13.9: Measures of Central Tendency and Dispersion
What if you polled 20 adults and asked them how much money they save for retirement each year? You record the results. How could you numerically describe the average amount your survey participants are saving annually? After completing this Concept, you'll be able to calculate and compare measures of central tendency to describe a data set like this one.
Watch This
CK-12 Foundation: Measures of Central Tendency
Watch This
The following video is an introduction to the mean, median, and mode.
Khan Academy: Statistics: The Average
The narrator models finding the mean, median, and mode of a set of numbers. While this is similar to some of the content below, you may find it to be a helpful comparison of what the three measures of central tendency show.
Guidance
The word “average” is often used to describe the general characteristics of a group of unequal objects. Mathematically, an average is a single number which can be used to summarize a collection of numerical values. In mathematics, there are several types of “averages” with the most common being the mean, the median and the mode.
Mean
The arithmetic mean of a group of numbers is found by dividing the sum of the numbers by the number of values in the group. In other words, we add all the numbers together and divide by the number of numbers.
Example A
Find the mean of the numbers 11, 16, 9, 15, 5, 18.
Solution
There are six separate numbers, so the \begin{align*}\text{mean} = \frac{11 + 16 + 9+ 15+ 5+18}{6}=\frac{74}{6}=12\frac{1}{3}\end{align*}.
The arithmetic mean is what most people automatically think of when the word average is used with numbers. It’s generally a good way to take an average, but it can be misleading when a small number of the values lie very far away from the rest. A classic example would be when calculating average income. If one person (such as former Microsoft Corporation chairman Bill Gates) earns a great deal more than everyone else who is surveyed, then that one value can sway the mean significantly away from what the majority of people earn.
Example B
The annual incomes for 8 professions are shown below. Form the data, calculate the mean annual income of the 8 professions.

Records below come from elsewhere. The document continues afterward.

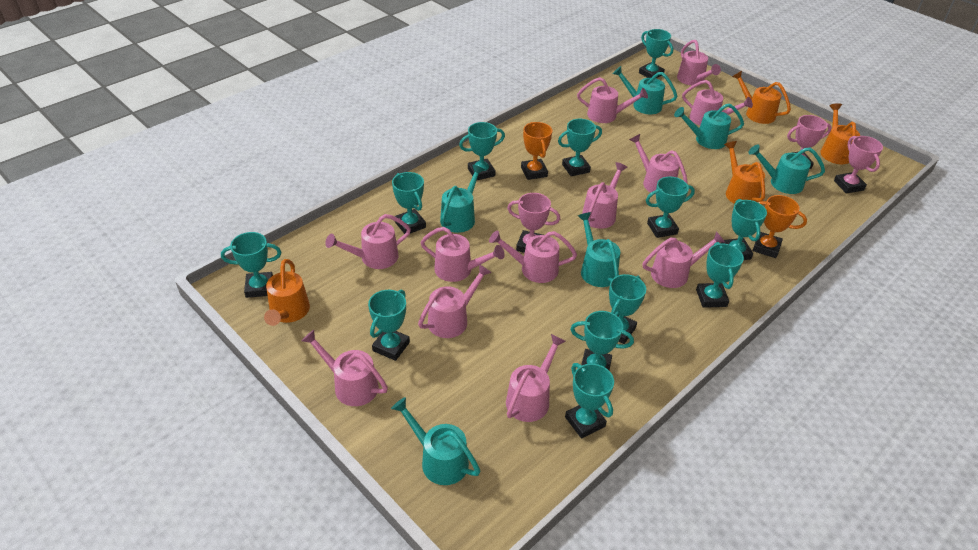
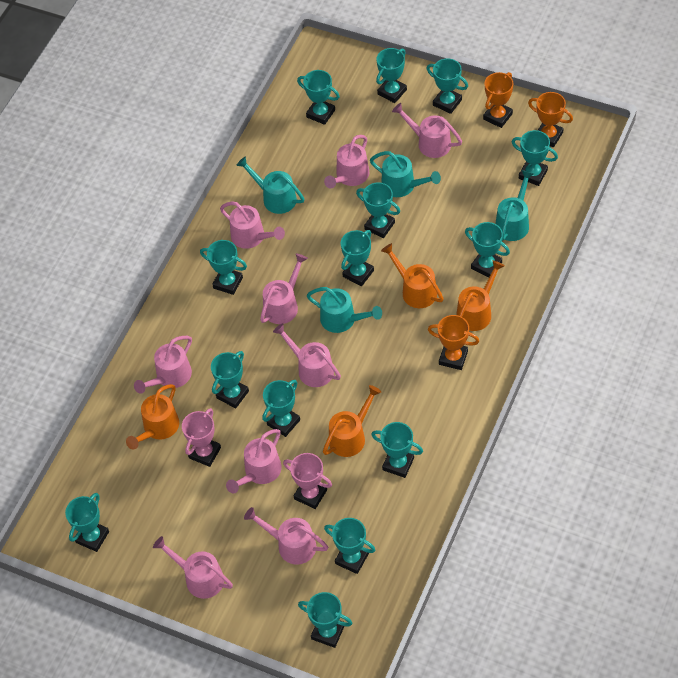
orange trophy: 2 -> 3
pink trophy: 3 -> 2
pink watering can: 12 -> 9
turquoise trophy: 12 -> 14
turquoise watering can: 6 -> 4

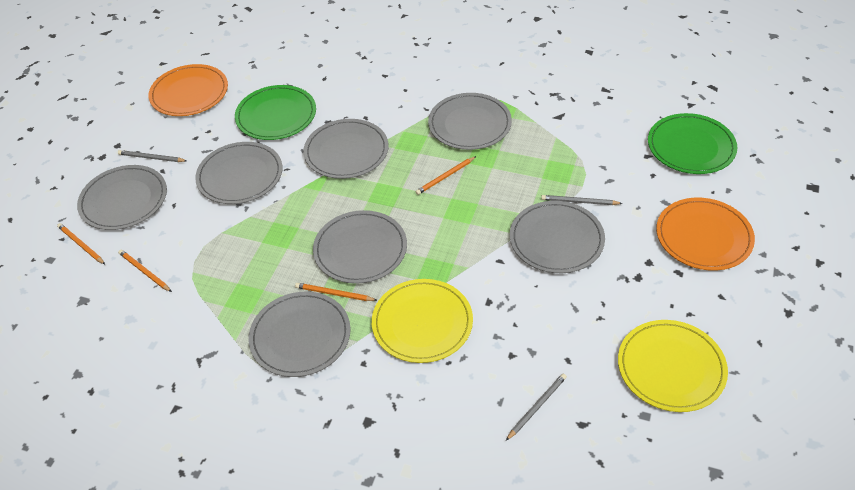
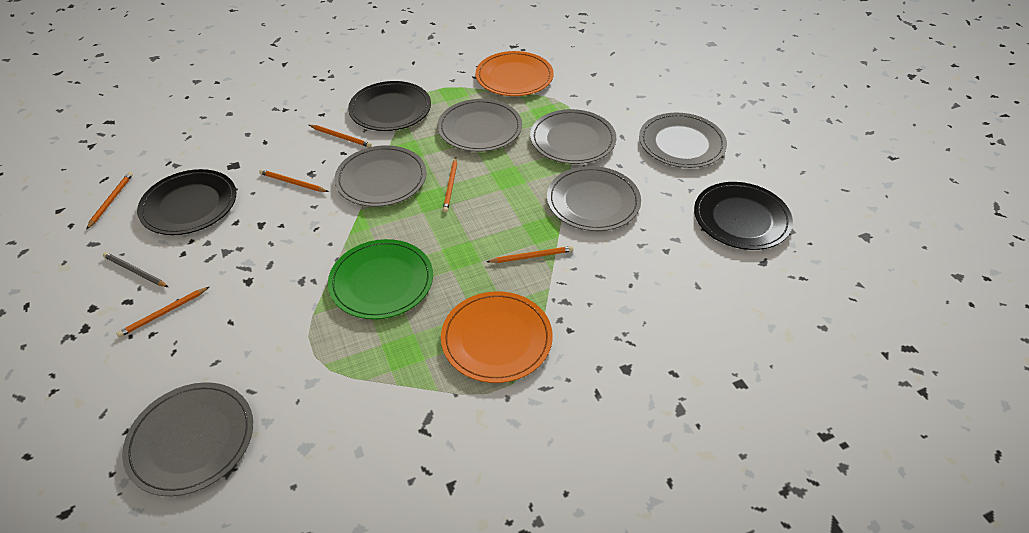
black plate: 0 -> 3
green plate: 2 -> 1
grey pencil: 3 -> 1
grey plate: 7 -> 6
orange pencil: 4 -> 6
yellow plate: 2 -> 0

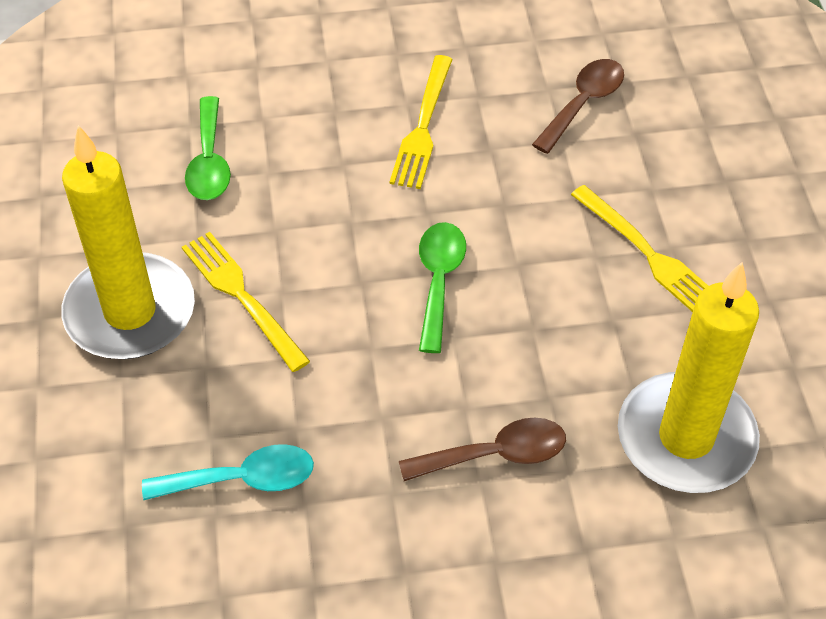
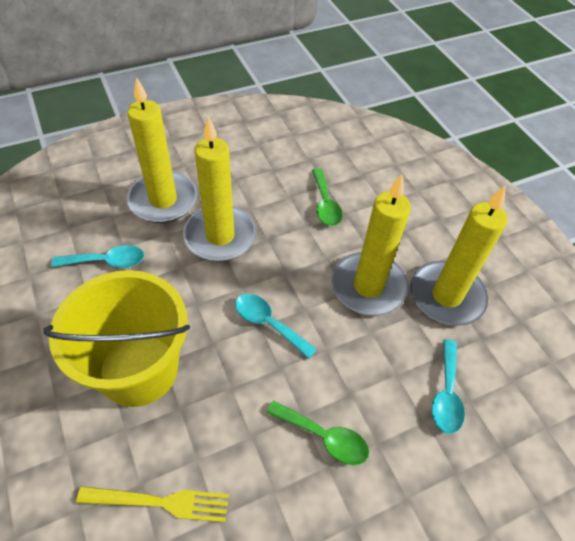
brown spoon: 2 -> 0
turquoise spoon: 1 -> 3
yellow bucket: 0 -> 1
yellow candle: 2 -> 4
yellow fork: 3 -> 1

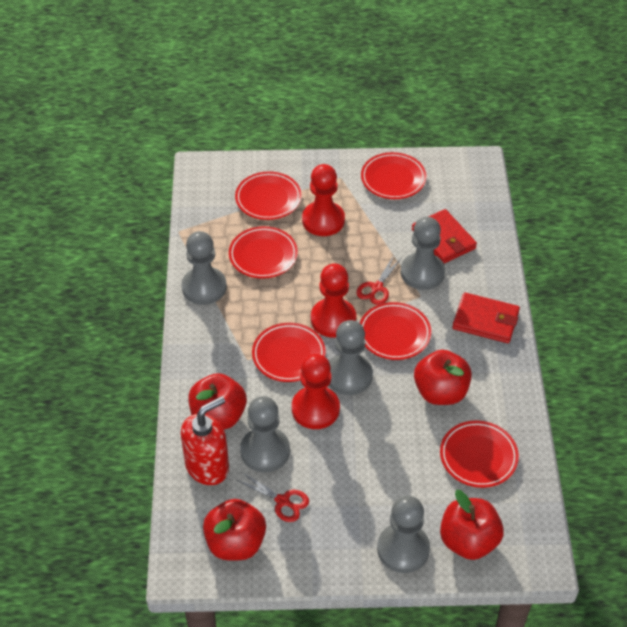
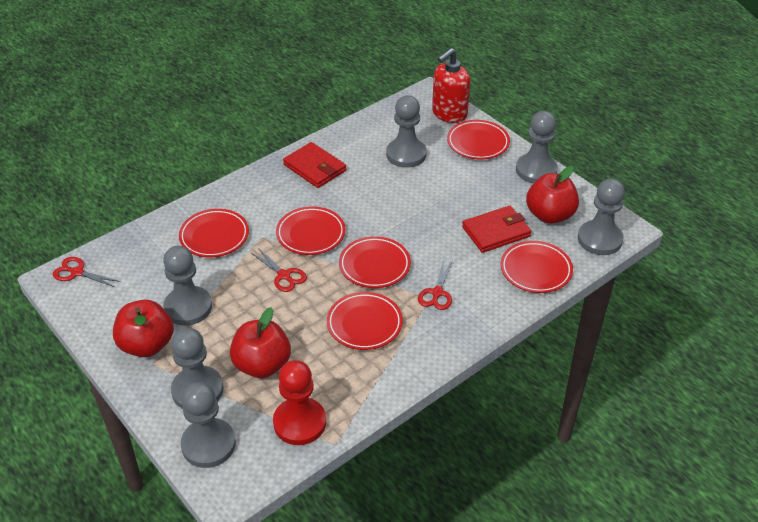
grey pawn: 5 -> 6
red apple: 4 -> 3
red pawn: 3 -> 1
red scissors: 2 -> 3

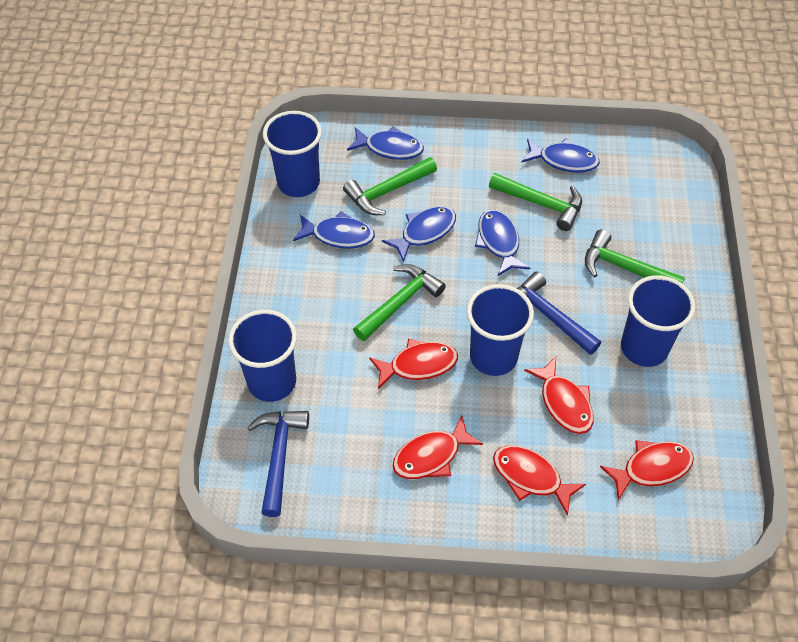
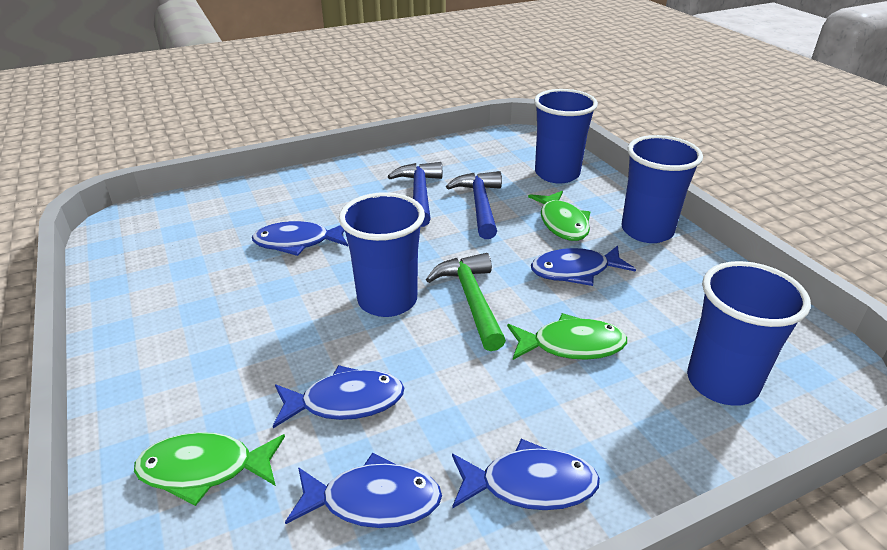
green fish: 0 -> 3
green hammer: 4 -> 1
red fish: 5 -> 0

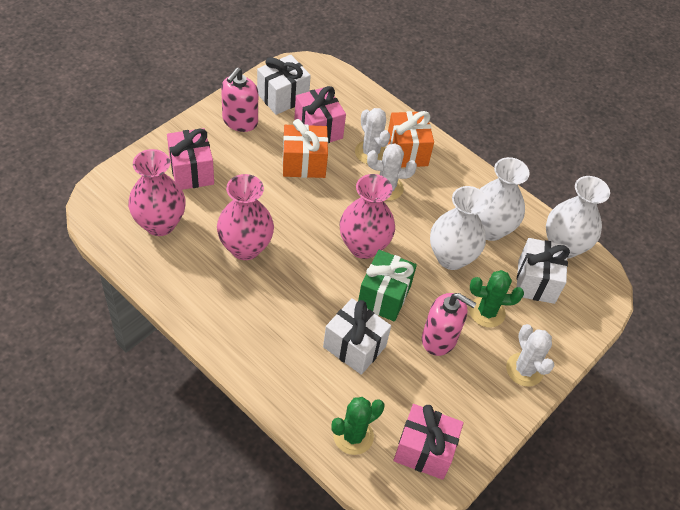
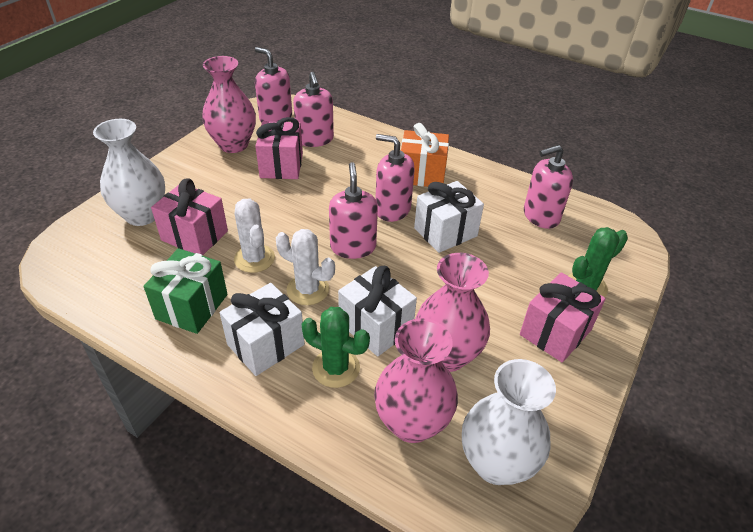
orange gift: 2 -> 1
pink soap dispenser: 2 -> 5
white cactus: 3 -> 2
white vase: 3 -> 2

Profession | Annual Income |
---|---|
Farming, Fishing, and Forestry | $19,630 |
Sales and Related | $28,920 |
Architecture and Engineering | $56,330 |
Healthcare Practitioners | $49,930 |
Legal | $69,030 |
Teaching & Education | $39,130 |
Construction | $35,460 |
Professional Baseball Player* | $2,476,590 |
(Source: Bureau of Labor Statistics, except (*)-The Baseball Players' Association (playbpa.com)).
Solution
There are 8 values listed, so the mean is
\begin{align*}\frac{19630+28920+56330+49930+69030+39130+35460+2476590}{8}= \$346,877.50\end{align*}
As you can see, the mean annual income is substantially larger than the income of 7 out of the 8 professions. The effect of the single outlier (the baseball player) has a dramatic effect on the mean, so the mean is not a good method for representing the ‘average’ salary in this case.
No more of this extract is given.